Building the Reward Function¶
Here we can use the reward function defined in Mujoco-HalfCheetah. Please refer to HalfCheetah-Env for details.
import torch
import numpy as np
from typing import Dict
def get_reward(data : Dict[str, torch.Tensor]) -> torch.Tensor:
action = data["action"]
delta_x = data["delta_x"]
forward_reward_weight = 1.0
ctrl_cost_weight = 0.1
dt = 0.05
if isinstance(action, np.ndarray):
array_type = np
ctrl_cost = ctrl_cost_weight * array_type.sum(array_type.square(action),axis=-1, keepdims=True)
else:
array_type = torch
# ctrl_cost represents the physical cost of doing action, which is the square of the L2 norm of action
ctrl_cost = ctrl_cost_weight * array_type.sum(array_type.square(action),axis=-1, keepdim=True)
x_velocity = delta_x / dt
# forward_reward represents the reward for halfcheetah's forward motion, the larger the x_velocity, the higher the reward value
forward_reward = forward_reward_weight * x_velocity
# The final reward obtained by halfcheetah is composed of forward_reward and ctrl_cost
# This also corresponds to the goal of the halfcheetah task: within a fixed number of steps, halfcheetah needs to run forward as much as possible while keeping its own energy consumption low
reward = forward_reward - ctrl_cost
return reward
Now we have the reward function file, which we will also put in the data/ folder.
Training the Policy using REVIVE SDK¶
Now that we have built all the necessary files to run the REVIVE SDK, including the .npz data file, the .yaml file, and the reward.py function.
There is also another file config.json that stores the hyperparameters needed for training.
These four files are located in the data/ folder.
Our file directory now looks like this:
|-- data
| |-- config.json
| |-- generate_data.py
| |-- halfcheetah_medium-v2.hdf5
| |-- halfcheetah-medium-v2.npz
| |-- halfcheetah-medium-v2.yaml
| `-- halfcheetah_reward.py
`-- train.py
Users can switch to the examples/task/HalfCheetah directory and run the following Bash command to start virtual environment model training and policy model training. During the training process, we can use tensorboard to open the log directory at any time to monitor the training process.
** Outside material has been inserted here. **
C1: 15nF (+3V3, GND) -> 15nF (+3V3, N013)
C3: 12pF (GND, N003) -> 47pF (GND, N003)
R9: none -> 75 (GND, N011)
python train.py -df data/halfcheetah-medium-v2.npz -cf data/halfcheetah-medium-v2.yaml -rf data/halfcheetah_reward.py -rcf data/config.json --target_policy_name action -vm once -pm once --run_id halfcheetah-medium-v2-revive --revive_epoch 1500 --sac_epoch 1500
Note
The REVIVE SDK has provided the data and codes required for training. For details, please refer to REVIVE SDK Source Code Library.
Using the trained policy to control HalfCheetah¶
After REVIVE SDK completes virtual environment model training and policy model training,
We can find the saved model ( .pkl or .onnx) under the logs folder ( logs/<run_id>).
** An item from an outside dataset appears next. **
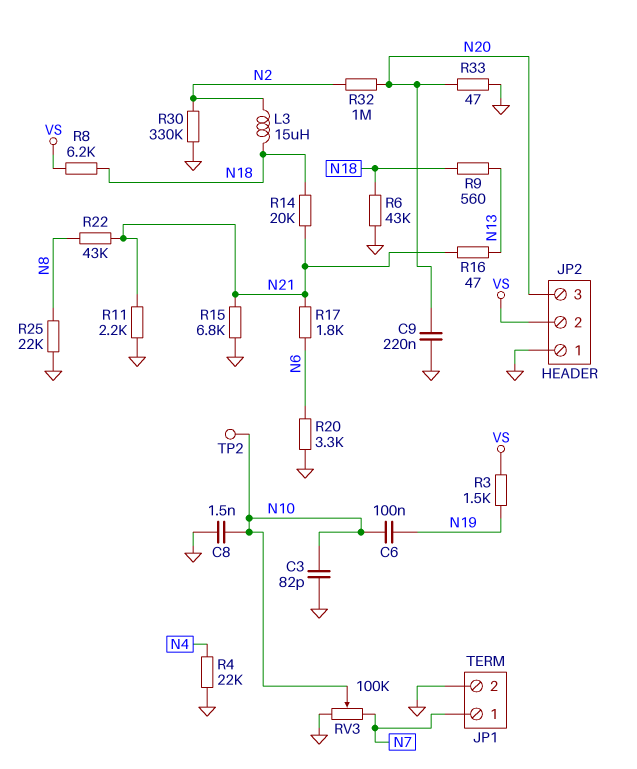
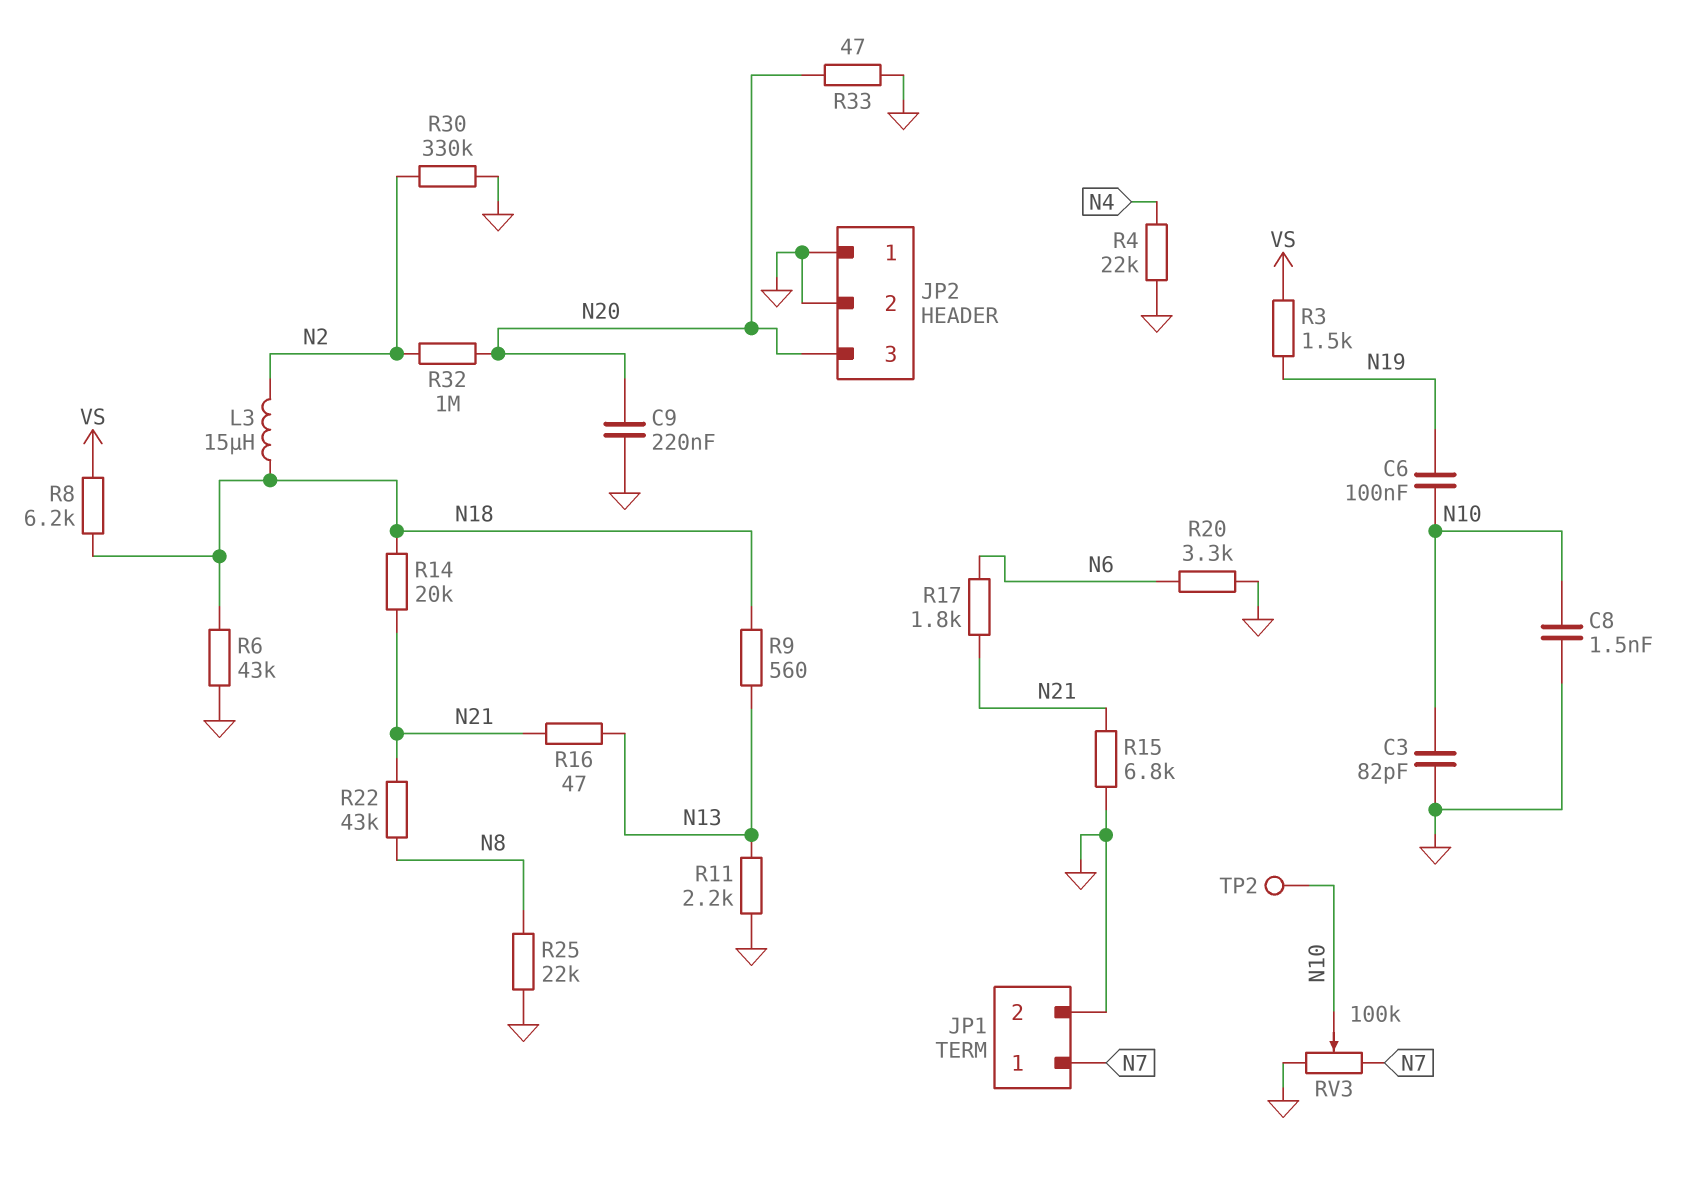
JP2 pin 2: VS -> GND
R11: 2.2k (GND, N21) -> 2.2k (GND, N13)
We tested the effectiveness of the policy in a real environment and compared it with the control effect in the data.
In the testing code below, we ran the policy in a real environment for 100 rounds, each round performing 1000 steps and outputting the total average return (cumulative reward) for these 100 rounds.
The policy obtained from the REVIVE SDK has an average reward of 7156.0, which is much higher than the reward of the original policy in the data, which is 4770.3.
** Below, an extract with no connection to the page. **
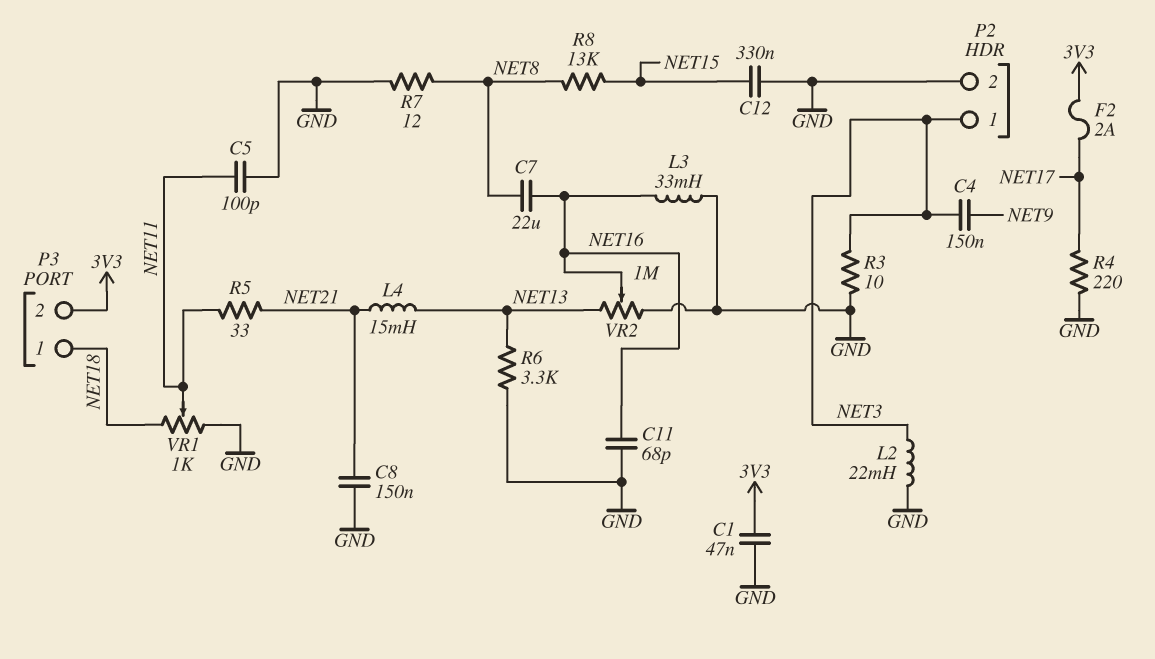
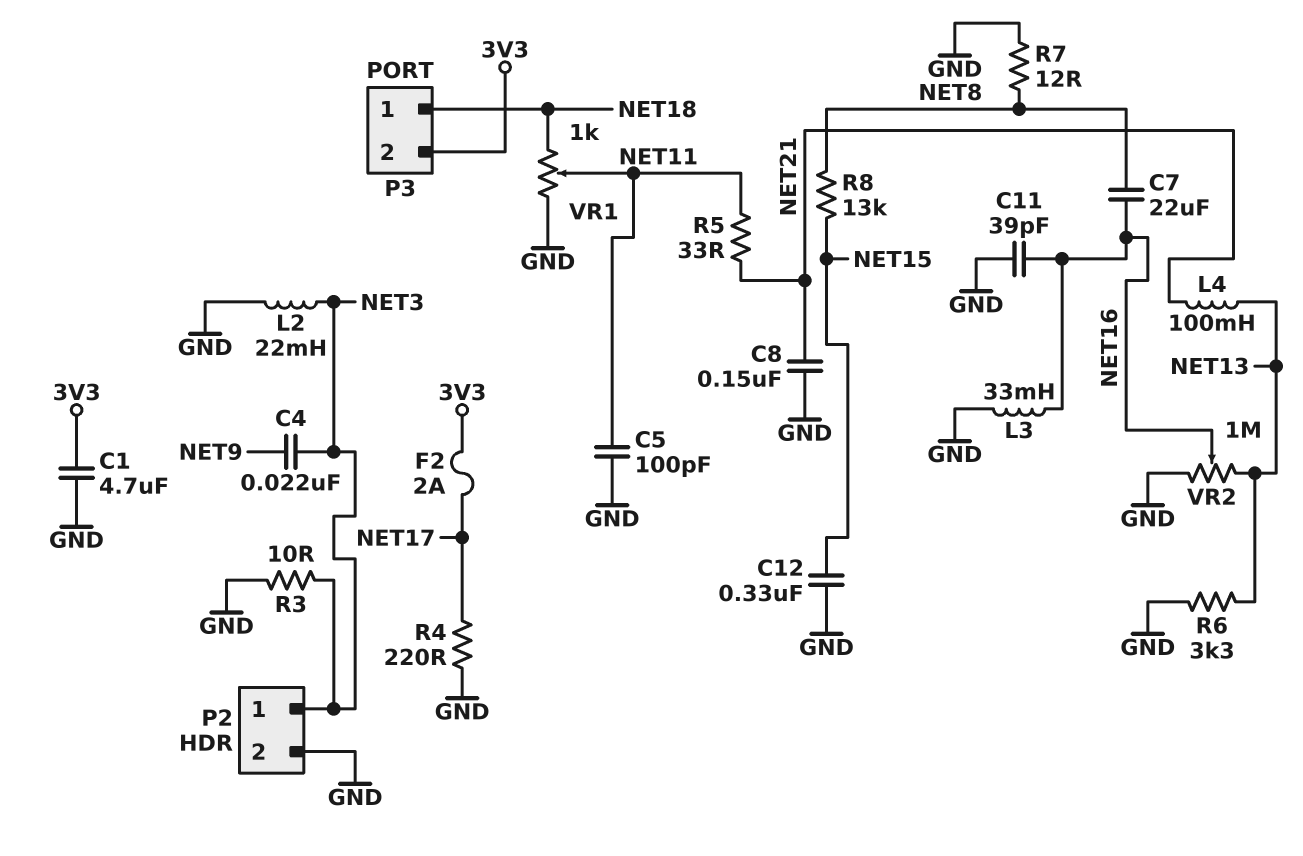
C1: 47nF (3V3, GND) -> 4.7uF (3V3, GND)
C4: 150nF (NET3, NET9) -> 22nF (NET3, NET9)
C11: 68pF (GND, NET16) -> 39pF (GND, NET16)
L4: 15mH (NET13, NET21) -> 100mH (NET13, NET21)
The control effect has improved by about 50%.
import numpy as np
import gym
import pickle
import d4rl
def take_revive_action(state):
new_data = {}
new_data['obs'] = state
action = policy_revive.infer(new_data)
return action
policy_revive = pickle.load(open('policy.pkl', 'rb'))
env = gym.make('halfcheetah-medium-v2')
re_list = []
for traj in range(100):
state = env.reset()
obs = state
re_turn = []
done = False
while not done:
action = take_revive_action(obs)
next_state, reward, done, _ = env.step(action)
obs = next_state
re_turn.append(reward)
print(np.sum(np.array(re_turn)[:]))
re_list.append(np.sum(re_turn))
print('mean return:',np.mean(re_list), ' std:',np.std(re_list), ' normal_score:', env.get_normalized_score(np.mean(re_list)) )
# REVIVE average return:
# mean return: 7155.900144836804 std: 63.78200350280033 normal_score: 0.5989506173038248
To visually compare the policies, we generate a control comparison animation of the policy. We could see that the REVIVE SDK’s policy can control the HalfCheetah to run faster and more stable, which is superior to the original policy in the data.